A memory controller has two fundamental tasks:
1. provide the most suitable interface and protocol towards both the host and the Flash memories;
2. efficiently handle data, maximizing transfer speed, data integrity and retention of the stored information.
In order to carry out such tasks, an application specific device is designed, embedding a standard processor—usually 8–16 bits—together with dedicated hardware to handle time-critical tasks.
Generally speaking, the memory controller can be divided into four parts, which are implemented either in hardware or in firmware (Fig. 1.3).
Moving from the host to the Flash, the first part is the host interface, which implements the required industry-standard protocol (PCIe, SAS, SATA, etc.), thus ensuring both logical and electrical interoperability between SSDs and hosts. This block is a mix of hardware (buffers, drivers, etc.) and firmware, which decodes the command sequence invoked by the host and handles the data flow to/from the Flash memories.
The second part is the Flash File System (FFS) [5]: that is, the file system which enables the use of SSDs like magnetic disks. For instance, sequential memory access on a multitude of sub-sectors which constitute a file is organized by linked lists (stored on the SSD itself), which are used by the host to build the File Allocation Table (FAT). The FFS is usually implemented in form of firmware inside the controller, each sub-layer performing a specific function. The main functions are: Wear leveling Management, Garbage Collection and Bad Block Management. For all these functions, tables are widely used in order to map sectors and pages from the logical domain to the physical domain (Flash Translation Layer or FTL) [6, 7], as shown in Fig. 1.4. The top row is the logical view of the memory, while the bottom row is the physical one. From the host perspective, data are transparently written and overwritten inside a given logical sector: due to Flash limitations, overwrite on the same page is not possible; therefore, a new page (sector) must be allocated in the physical block, and the previous one is marked as invalid. It is clear that, at some point in time, the current physical block becomes full and a second one (coming from the pool of “buffer” blocks) has to take over that logic address.

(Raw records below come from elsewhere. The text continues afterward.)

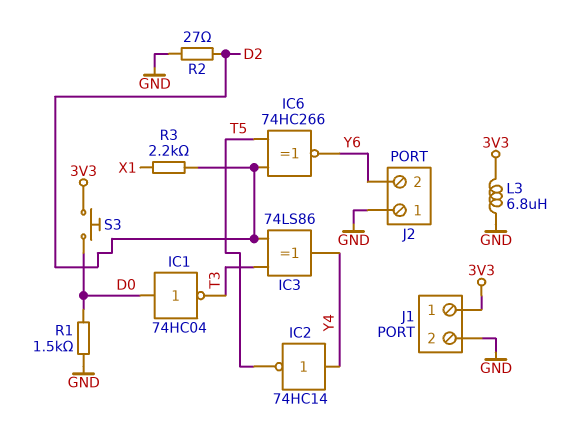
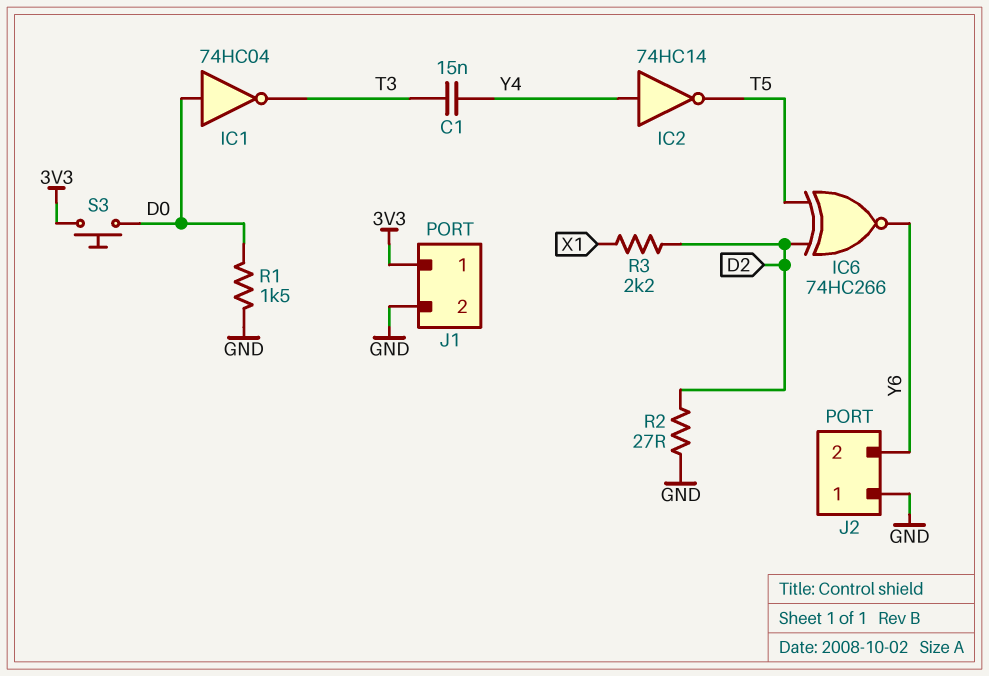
C1: none -> 15nF (T3, Y4)
IC3: XOR 74LS86 (in D2, in T3, out Y4) -> none
L3: 6.8uH (3V3, GND) -> none

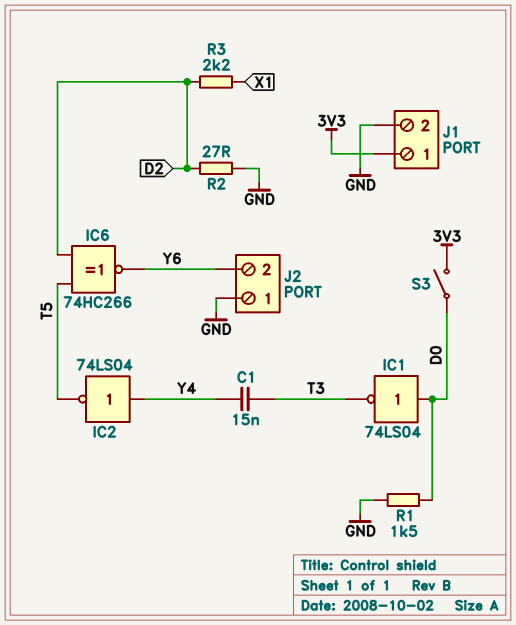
IC1: NOT 74HC04 (in D0, out T3) -> NOT 74LS04 (in D0, out T3)
IC2: NOT 74HC14 (in Y4, out T5) -> NOT 74LS04 (in Y4, out T5)
S3: button (3V3, D0) -> switch (3V3, D0)

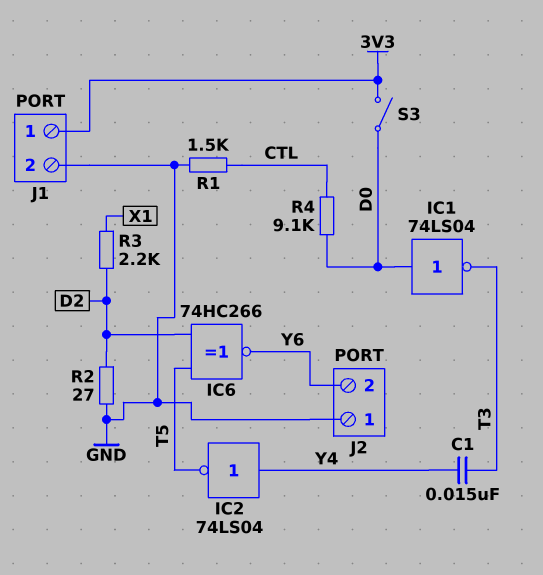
R1: 1.5k (D0, GND) -> 1.5k (CTL, GND)
R4: none -> 9.1k (CTL, D0)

The required translation tables are stored on the SSD itself, thus reducing the overall storage capacity.
Wear Levelling
Usually, not all the data stored within the same memory location change with the same frequency: some data are often updated while others don’t change for a very
Fig. 1.3 High level view of a Flash controller
long time—in the extreme case, for the whole life of the device. It’s clear that the blocks containing frequently-updated information are stressed with a larger number of write/erase cycles, while the blocks containing information updated very rarely are much less stressed.
In order to mitigate disturbs, it is important to keep the aging of each page/block as minimum and as uniform as possible: that is, the number of both read and program cycles applied to each page must be monitored. Furthermore, the maximum number of allowed program/erase cycles for a block (i.e. its endurance) should be considered: in case SLC NAND memories are used, this number is in the order of 20–30 k cycles, which is reduced to 10–15 k and 1–5 k for MLC and TLC NAND, respectively.

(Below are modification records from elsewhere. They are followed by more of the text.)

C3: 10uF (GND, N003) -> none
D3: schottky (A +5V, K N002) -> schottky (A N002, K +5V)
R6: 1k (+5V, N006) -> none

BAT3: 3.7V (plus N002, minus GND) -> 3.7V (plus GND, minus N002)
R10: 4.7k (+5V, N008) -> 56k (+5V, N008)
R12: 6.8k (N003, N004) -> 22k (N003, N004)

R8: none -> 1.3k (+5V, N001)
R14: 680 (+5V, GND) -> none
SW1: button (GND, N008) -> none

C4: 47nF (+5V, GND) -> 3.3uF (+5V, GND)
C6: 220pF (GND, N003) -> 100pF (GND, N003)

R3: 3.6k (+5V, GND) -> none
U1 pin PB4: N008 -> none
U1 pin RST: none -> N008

Wear Levelling techniques exploit the concept of logical to physical translation: each time the host application needs to update the same (logical) sector, the memory controller dynamically maps that sector to a different (physical) sector, of course keeping track of the mapping. The out-of-date copy of the sector is tagged as invalid and eligible for erase. In this way, all the physical blocks are evenly used, thus keeping the aging under a reasonable value.
Two kinds of approaches are possible: Dynamic Wear Levelling is normally used to follow up a user’s request of update, writing to the first available erased block with the lowest erase count; with Static Wear Levelling every block, even the least modified, is eligible for re-mapping as soon as its aging deviates from the average value.